The perishable food cycle has reversed. But the base effect created by low oil prices was enough to not let a 1.32 percent up tick in month-on-month inflation in April adversely affect the yearly number. In April, consumer price index was up by mere 2.11 percent - lowest so far in many years. Previous years April monthly inflation was recorded at 1.7 percent, which is one reason for subdued inflation in April 2015.
It seems that the yearly inflation has yet not bottomed out. The high base effect is likely to keep inflation hovering around 1-2 percent till November as oil prices started falling sharply after November last year, and it may inch up to 5-6 percent after that. The numbers are calculated by assuming an average 0.5 percent increase in inflation every month now onwards.
High monthly inflation in April is due to up tick in perishable food items, slight upward revision in fuel prices and quarterly recording of house rent index. The perishable food items after falling by 30 percent in October - February are up by 17 percent in February - April. There is nothing to worry as due to weak farm to market linkages, the prices are usually volatile in perishable food items. The sensitive price index movement in the last three weeks reveals that northward journey of perishable food items may reverse in May.
The second factor contributing to higher monthly inflation in April was a 2.74 percent hike in motor fuel as petroleum prices were increased resulting in transportation sub index inching up. But for May, the fuel prices have been kept constant despite the fact that international prices have moved up. The government has adjusted GST downwards to keep the prices at previous months levels.
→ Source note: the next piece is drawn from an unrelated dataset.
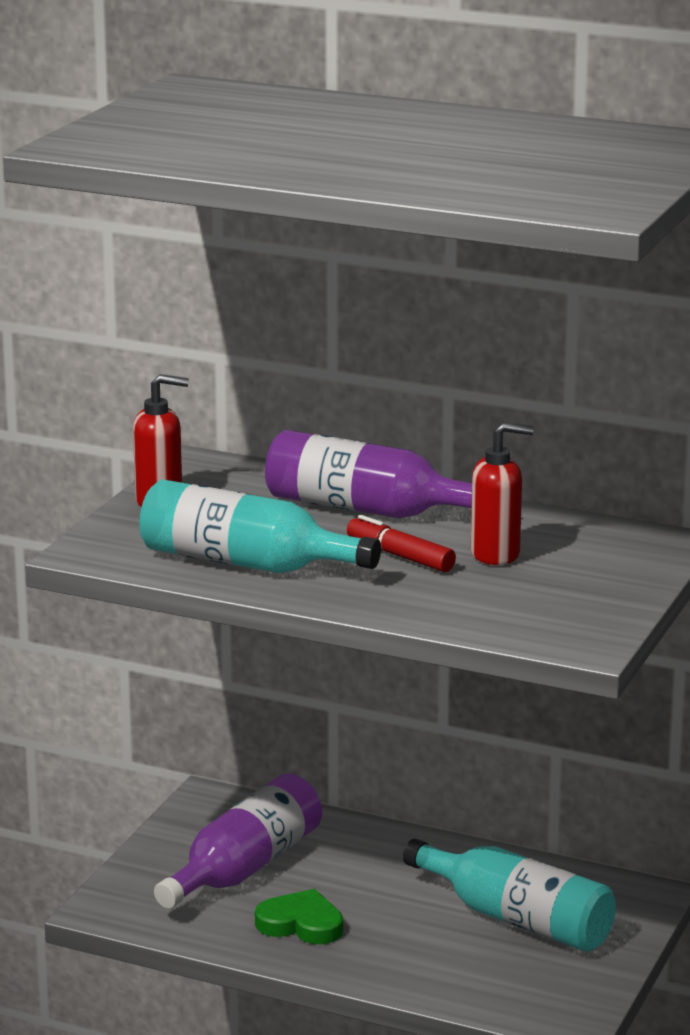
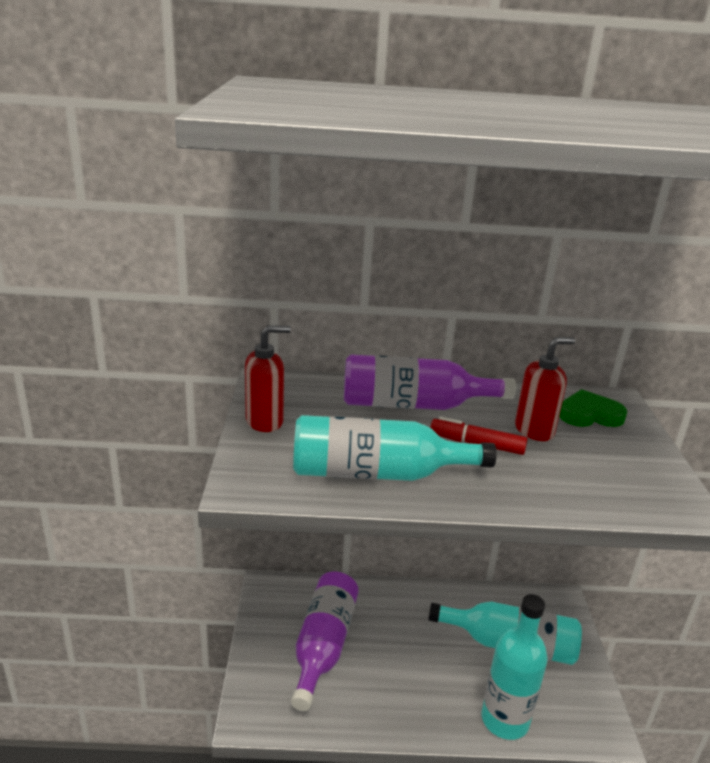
camera: 25 degrees left, 5 degrees up
(301, 924) = (388, 690): green heart -> green heart (589, 414)
(437, 981) = (505, 720): none -> turquoise bottle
The third factor for higher CPI in April was the upward revision in house rent index in April. The PBS conducts house index survey every three months and the index increased by 0.69 percent in April and has contributed significantly towards the monthly increase in inflation. The house rent index will remain unchanged in May and will help softening monthly headline numbers.
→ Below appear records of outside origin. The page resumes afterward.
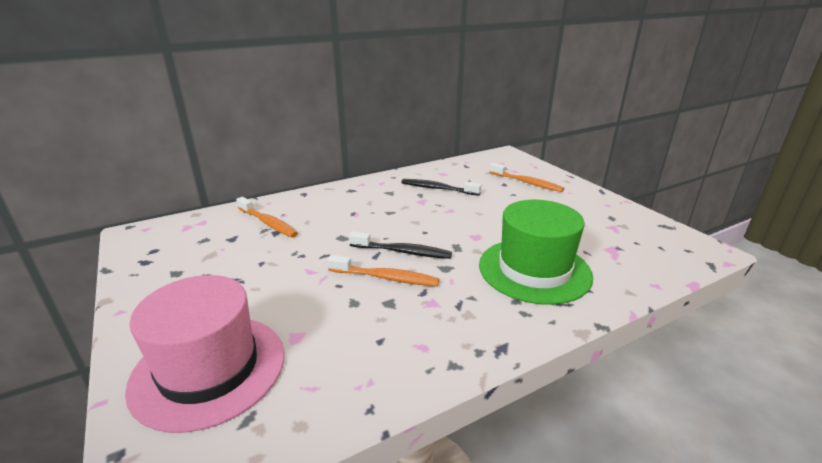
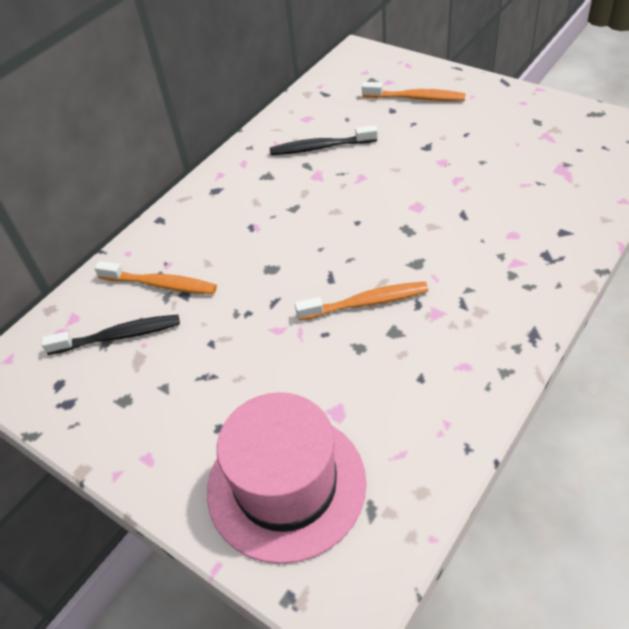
camera: 20 degrees left, 20 degrees up
(403, 252) = (356, 260): black toothbrush -> black toothbrush (118, 336)
(534, 270) = (505, 228): green hat -> none

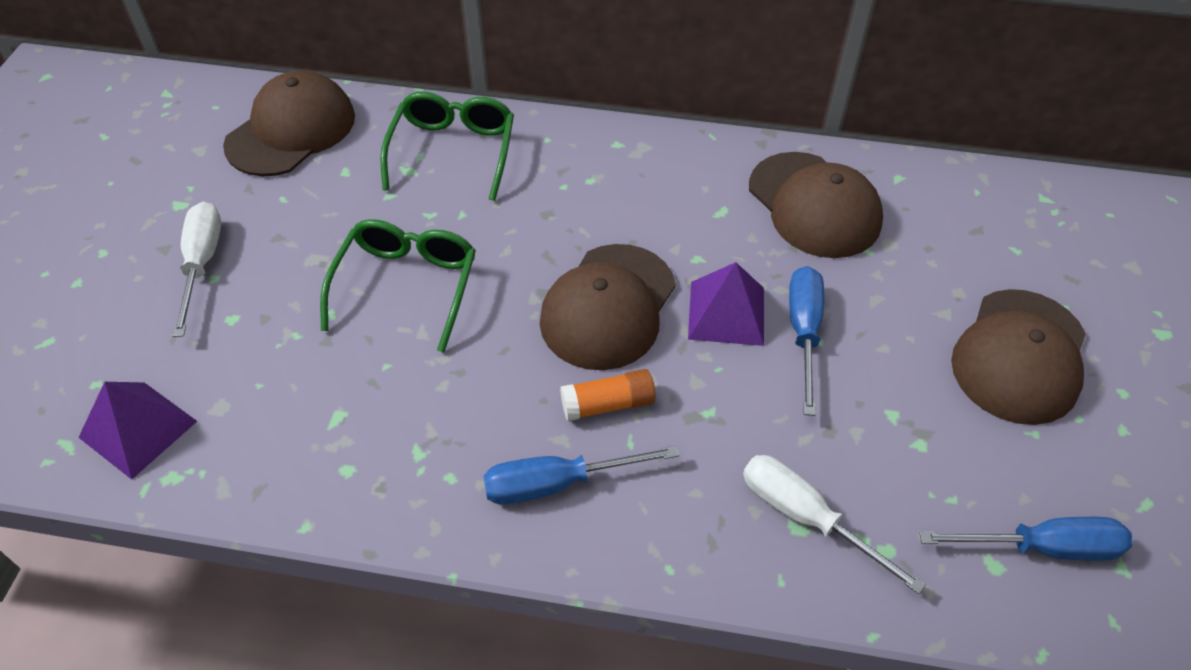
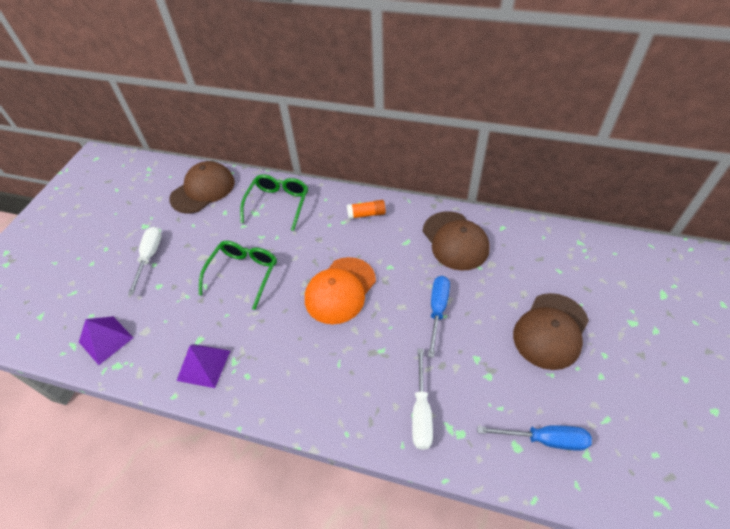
camera: 10 degrees right, 0 degrees up
(557, 483) = (298, 383): blue screwdriver -> none
(608, 307) = (340, 290): brown cap -> orange cap
(608, 404) = (331, 343): orange glue stick -> orange glue stick (366, 214)
(726, 313) = (399, 297): purple pyramid -> purple pyramid (204, 365)
(806, 517) = (421, 412): white screwdriver -> white screwdriver turned 135 degrees counterclockwise

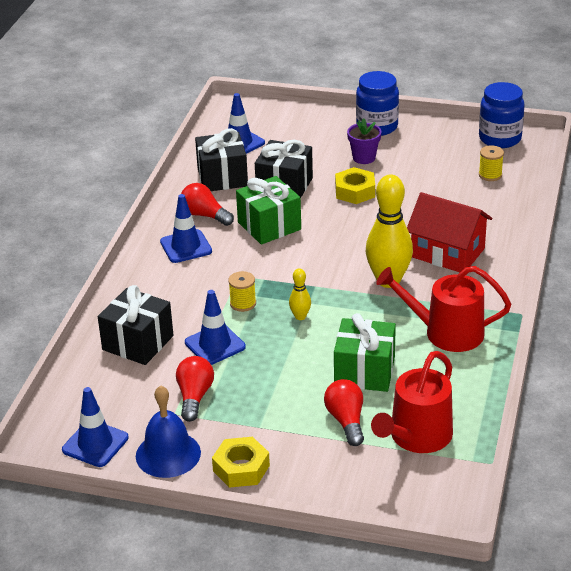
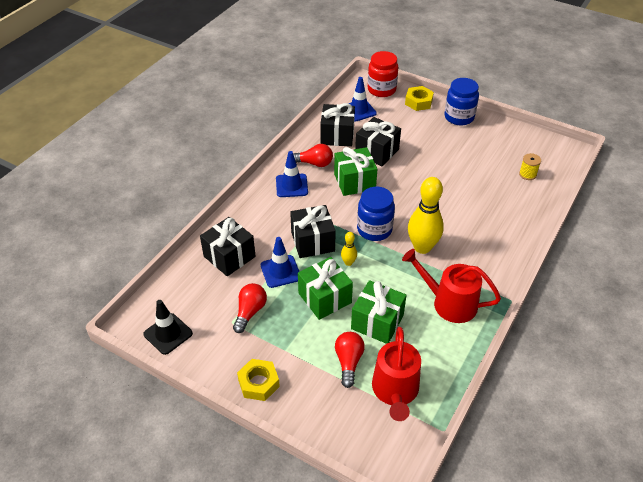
camera: 15 degrees right, 10 degrees up
(95, 444) = (168, 334): blue traffic cone -> black traffic cone
(168, 454) = (213, 356): blue bell -> none
(205, 215) = (314, 163): red light bulb -> red light bulb turned 135 degrees clockwise
(243, 303) = (312, 242): yellow spool -> black gift
(260, 113) = (381, 90): none -> red jar
(286, 361) = (324, 298): none -> green gift
(355, 191) = (424, 167): yellow nut -> yellow nut (418, 102)
(364, 158) = (441, 141): purple flower pot -> none
(417, 437) = (395, 391): red watering can -> red watering can turned 45 degrees counterclockwise
(447, 253) = (474, 233): red house -> none
(500, 138) = (545, 145): blue jar -> blue jar (374, 229)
In a nutshell, the monthly CPI will remain low in May and yearly number may hover around 2 percent. The 10MFY15 averaged at 4.8 percent and the full year average is expected to remain around 4.5 percent. The core inflation came down to 5.4 percent in April as compared to 5.9 percent in March. Trimmed core tamed down to 3.1 percent from 3.7 percent in the previous month.
Unsurprisingly, all of this calls for further easing in monetary policy - the market expects a 50 bps cut to 7.5 percent in the upcoming review.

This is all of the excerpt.